Facebook-owned popular Instant messaging service “Whatsapp” is getting a lot of flack from Indian users, tech enthusiasts and other important official figures, since its last software update which, as per Cybersecurity experts, removed the platform’s earlier emphasis on “Privacy” and “Security.”
However, judging by Facebook’s recent downfall in the light of Cambridge Analytica and other massive data breach scandals, WhatsApp is unlikely to gain back public trust any time soon. Here’s the entire story
WhatsApp Takes Facebook Route Gets The Same Hate
Facebook bought WhatsApp for $19 billion in 2014, and the instant messaging app has been sharing data with its parent company since September 2016.
Additionally, WhatsApp has officially stated that it uses location information even if you don’t use location-related features. WhatsApp uses your phone number and area code to estimate your general location (City or town).
Dire Warning From The Experts
Unfortunately, despite being the only law aimed at protecting the privacy of Indians, it is flexible enough for services like WhatsApp as they can continue collecting data from its users without major repercussions.
According to WhatsApp, it is an American based company and therefore complies with the state laws of California and Federal laws of the United States. However, any foreign service provider functioning in the country automatically comes under the Indian IT Act of 2000.

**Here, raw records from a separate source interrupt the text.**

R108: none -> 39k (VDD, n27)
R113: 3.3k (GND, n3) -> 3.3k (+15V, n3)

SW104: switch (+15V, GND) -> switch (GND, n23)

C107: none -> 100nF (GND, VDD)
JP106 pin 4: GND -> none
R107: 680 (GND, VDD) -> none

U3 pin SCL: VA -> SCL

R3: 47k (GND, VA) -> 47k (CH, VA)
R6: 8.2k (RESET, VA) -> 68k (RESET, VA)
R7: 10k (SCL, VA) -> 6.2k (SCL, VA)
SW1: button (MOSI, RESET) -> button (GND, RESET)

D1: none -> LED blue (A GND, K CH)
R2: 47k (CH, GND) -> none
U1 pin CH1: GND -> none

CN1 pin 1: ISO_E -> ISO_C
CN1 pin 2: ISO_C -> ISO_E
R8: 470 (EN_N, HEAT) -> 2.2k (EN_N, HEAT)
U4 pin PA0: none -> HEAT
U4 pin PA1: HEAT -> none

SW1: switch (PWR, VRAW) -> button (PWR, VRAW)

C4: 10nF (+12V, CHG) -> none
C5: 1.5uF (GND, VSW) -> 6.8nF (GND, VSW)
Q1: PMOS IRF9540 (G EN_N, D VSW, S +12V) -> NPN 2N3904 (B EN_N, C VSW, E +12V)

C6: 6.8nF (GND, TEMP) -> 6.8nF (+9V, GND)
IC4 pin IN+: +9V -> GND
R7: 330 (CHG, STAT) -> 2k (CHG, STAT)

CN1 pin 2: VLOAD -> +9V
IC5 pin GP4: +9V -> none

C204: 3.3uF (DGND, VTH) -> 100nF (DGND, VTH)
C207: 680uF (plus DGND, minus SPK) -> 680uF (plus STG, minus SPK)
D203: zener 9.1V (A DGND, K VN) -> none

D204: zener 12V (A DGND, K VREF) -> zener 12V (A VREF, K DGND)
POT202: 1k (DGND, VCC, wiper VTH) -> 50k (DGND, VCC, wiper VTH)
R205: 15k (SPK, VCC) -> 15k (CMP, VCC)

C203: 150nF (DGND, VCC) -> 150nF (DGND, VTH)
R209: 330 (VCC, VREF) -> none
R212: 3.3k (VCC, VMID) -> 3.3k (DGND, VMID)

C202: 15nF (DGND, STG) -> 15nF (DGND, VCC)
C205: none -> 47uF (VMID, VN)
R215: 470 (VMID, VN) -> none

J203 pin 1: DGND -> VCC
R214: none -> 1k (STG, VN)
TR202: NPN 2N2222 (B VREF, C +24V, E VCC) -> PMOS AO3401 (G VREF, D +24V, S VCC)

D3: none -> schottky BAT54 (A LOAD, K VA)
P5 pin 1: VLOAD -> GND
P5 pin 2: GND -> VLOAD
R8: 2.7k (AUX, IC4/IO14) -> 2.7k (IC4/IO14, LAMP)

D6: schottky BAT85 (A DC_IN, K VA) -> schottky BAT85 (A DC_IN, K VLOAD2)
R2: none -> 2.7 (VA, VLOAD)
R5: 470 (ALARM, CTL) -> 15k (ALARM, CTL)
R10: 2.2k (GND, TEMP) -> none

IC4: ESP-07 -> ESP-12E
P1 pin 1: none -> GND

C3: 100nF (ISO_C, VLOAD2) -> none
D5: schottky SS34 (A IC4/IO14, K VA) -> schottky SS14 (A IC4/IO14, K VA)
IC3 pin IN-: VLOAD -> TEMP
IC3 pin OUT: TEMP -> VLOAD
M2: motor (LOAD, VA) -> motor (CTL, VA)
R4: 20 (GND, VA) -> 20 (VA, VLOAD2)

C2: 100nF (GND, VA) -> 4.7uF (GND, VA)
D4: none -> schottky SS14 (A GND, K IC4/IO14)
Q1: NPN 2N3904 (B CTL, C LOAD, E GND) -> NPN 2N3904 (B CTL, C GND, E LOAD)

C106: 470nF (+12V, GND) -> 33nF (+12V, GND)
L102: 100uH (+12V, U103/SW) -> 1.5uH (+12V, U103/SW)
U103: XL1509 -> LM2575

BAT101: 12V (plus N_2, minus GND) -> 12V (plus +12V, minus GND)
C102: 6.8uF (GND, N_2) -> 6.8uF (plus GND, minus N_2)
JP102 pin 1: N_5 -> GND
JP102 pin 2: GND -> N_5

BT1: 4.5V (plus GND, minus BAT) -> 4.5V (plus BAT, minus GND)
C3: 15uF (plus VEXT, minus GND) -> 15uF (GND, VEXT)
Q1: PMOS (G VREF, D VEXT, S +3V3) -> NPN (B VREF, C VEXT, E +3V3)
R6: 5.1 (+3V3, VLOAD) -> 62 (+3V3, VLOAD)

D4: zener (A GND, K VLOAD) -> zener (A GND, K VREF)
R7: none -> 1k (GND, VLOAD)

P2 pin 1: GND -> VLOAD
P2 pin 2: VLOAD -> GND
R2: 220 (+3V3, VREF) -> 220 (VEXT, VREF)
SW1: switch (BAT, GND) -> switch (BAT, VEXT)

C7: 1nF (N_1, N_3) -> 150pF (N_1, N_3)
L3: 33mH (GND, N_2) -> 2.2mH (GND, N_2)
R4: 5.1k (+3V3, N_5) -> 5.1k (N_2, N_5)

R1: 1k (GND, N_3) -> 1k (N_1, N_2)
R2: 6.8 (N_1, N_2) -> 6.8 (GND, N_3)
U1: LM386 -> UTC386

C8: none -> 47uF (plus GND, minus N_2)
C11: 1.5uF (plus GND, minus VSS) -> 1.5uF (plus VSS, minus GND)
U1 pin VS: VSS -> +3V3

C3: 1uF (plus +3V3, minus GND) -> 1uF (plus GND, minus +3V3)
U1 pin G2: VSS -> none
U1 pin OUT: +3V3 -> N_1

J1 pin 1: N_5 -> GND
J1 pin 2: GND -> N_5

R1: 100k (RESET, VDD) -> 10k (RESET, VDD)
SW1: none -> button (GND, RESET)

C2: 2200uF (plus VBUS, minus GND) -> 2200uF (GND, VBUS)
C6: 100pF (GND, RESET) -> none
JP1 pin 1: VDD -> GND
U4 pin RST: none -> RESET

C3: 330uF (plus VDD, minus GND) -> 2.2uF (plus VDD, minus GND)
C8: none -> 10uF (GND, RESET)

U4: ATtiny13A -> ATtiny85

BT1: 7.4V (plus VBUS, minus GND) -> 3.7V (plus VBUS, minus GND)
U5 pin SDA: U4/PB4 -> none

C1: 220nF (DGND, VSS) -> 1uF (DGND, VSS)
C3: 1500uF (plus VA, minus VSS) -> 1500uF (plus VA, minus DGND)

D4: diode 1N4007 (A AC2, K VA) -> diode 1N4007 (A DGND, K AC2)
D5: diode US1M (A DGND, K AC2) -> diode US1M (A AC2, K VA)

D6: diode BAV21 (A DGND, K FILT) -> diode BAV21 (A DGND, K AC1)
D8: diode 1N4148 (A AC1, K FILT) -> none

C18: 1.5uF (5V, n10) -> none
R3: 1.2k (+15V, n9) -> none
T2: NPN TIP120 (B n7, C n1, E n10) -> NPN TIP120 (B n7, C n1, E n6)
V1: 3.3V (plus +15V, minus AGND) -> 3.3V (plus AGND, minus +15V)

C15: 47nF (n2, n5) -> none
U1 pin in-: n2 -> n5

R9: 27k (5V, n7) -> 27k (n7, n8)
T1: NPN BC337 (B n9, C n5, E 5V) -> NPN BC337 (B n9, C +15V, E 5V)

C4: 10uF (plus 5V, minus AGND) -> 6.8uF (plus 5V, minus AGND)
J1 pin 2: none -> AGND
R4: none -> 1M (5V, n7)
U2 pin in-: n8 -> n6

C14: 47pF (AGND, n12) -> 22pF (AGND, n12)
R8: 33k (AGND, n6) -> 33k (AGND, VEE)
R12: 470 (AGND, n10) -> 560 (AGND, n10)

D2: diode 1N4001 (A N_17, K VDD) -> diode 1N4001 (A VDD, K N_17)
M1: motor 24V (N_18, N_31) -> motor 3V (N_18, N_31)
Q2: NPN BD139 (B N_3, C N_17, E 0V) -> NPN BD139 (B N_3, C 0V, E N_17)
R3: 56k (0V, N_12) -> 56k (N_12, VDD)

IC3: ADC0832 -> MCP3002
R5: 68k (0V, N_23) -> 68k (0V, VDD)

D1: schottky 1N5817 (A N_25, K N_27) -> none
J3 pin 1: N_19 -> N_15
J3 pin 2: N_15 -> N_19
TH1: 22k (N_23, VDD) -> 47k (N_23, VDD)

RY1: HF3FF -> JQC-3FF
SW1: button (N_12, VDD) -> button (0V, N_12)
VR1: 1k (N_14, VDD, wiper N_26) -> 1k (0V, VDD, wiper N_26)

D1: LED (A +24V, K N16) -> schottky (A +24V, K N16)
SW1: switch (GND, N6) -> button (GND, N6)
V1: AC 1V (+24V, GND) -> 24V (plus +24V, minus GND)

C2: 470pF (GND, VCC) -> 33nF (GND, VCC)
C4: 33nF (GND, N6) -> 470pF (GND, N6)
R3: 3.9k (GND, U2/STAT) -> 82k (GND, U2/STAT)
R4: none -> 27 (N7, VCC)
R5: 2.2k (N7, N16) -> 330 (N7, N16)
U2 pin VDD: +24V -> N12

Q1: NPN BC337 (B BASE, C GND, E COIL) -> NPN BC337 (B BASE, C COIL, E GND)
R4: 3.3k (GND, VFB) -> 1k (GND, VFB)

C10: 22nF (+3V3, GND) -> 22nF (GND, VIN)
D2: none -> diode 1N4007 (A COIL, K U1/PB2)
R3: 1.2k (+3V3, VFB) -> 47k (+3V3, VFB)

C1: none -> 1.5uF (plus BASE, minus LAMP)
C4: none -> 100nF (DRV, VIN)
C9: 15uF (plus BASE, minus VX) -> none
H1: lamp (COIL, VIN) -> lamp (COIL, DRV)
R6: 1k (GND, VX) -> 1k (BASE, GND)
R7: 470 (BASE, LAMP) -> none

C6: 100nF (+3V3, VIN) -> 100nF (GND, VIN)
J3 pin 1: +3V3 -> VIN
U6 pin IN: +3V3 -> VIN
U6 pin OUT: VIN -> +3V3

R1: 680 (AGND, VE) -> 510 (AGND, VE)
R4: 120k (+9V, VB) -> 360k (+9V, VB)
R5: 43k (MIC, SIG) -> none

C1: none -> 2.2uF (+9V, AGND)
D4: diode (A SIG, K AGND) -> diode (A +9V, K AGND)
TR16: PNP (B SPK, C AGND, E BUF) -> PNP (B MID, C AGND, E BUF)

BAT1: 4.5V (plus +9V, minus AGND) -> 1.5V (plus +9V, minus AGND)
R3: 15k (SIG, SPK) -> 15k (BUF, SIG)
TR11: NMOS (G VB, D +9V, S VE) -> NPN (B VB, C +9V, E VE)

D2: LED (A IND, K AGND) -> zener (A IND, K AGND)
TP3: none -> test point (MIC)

If the platform is caught misusing any Indian’s data, it can be taken to court under the same act.
Should The Indian Government Step In?
Yes, says a majority of Cyberlaw experts. India is already on the cusp of receiving a new data protection bill based on the recommendation of the Srikrishna committee.
However, the committee recommends data localisation for protection, and experts argue that it has the potential to be used for domestic surveillance.
Presently, the Indian government is miffed by the WhatsApp’s geography-based policy discrimination in which European users are excluded from the new update.
WhatsApp responded to the official request with an eagerness to clear any misconception regarding their updated policy. In a company statement, the official spokesperson said
“WhatsApp will always protect personal messages with end-to-end encryption so that neither WhatsApp nor Facebook can see them. We are working to address misinformation and remain available to answer any questions,”
WhatsApp also said that the new policy does not extend platforms power to share data with Facebook.
What Now For WhatsApp?
However, in a tweet made on 15 Jan, WhatsApp made it clear that no one will have their accounts suspended or deleted on the said date as they plan to take the next step with a proper review.
WhatsApp reiterated that they don’t see your private messages or hear your phone calls. The instant messaging app will now roll out new business features on May 15.
WhatsApp’s situation is either a PR nightmare or just another example of growing public mistrust in social media platforms. Either way, there has never been a time more suited to launch a robust data protection bill for Indians than now.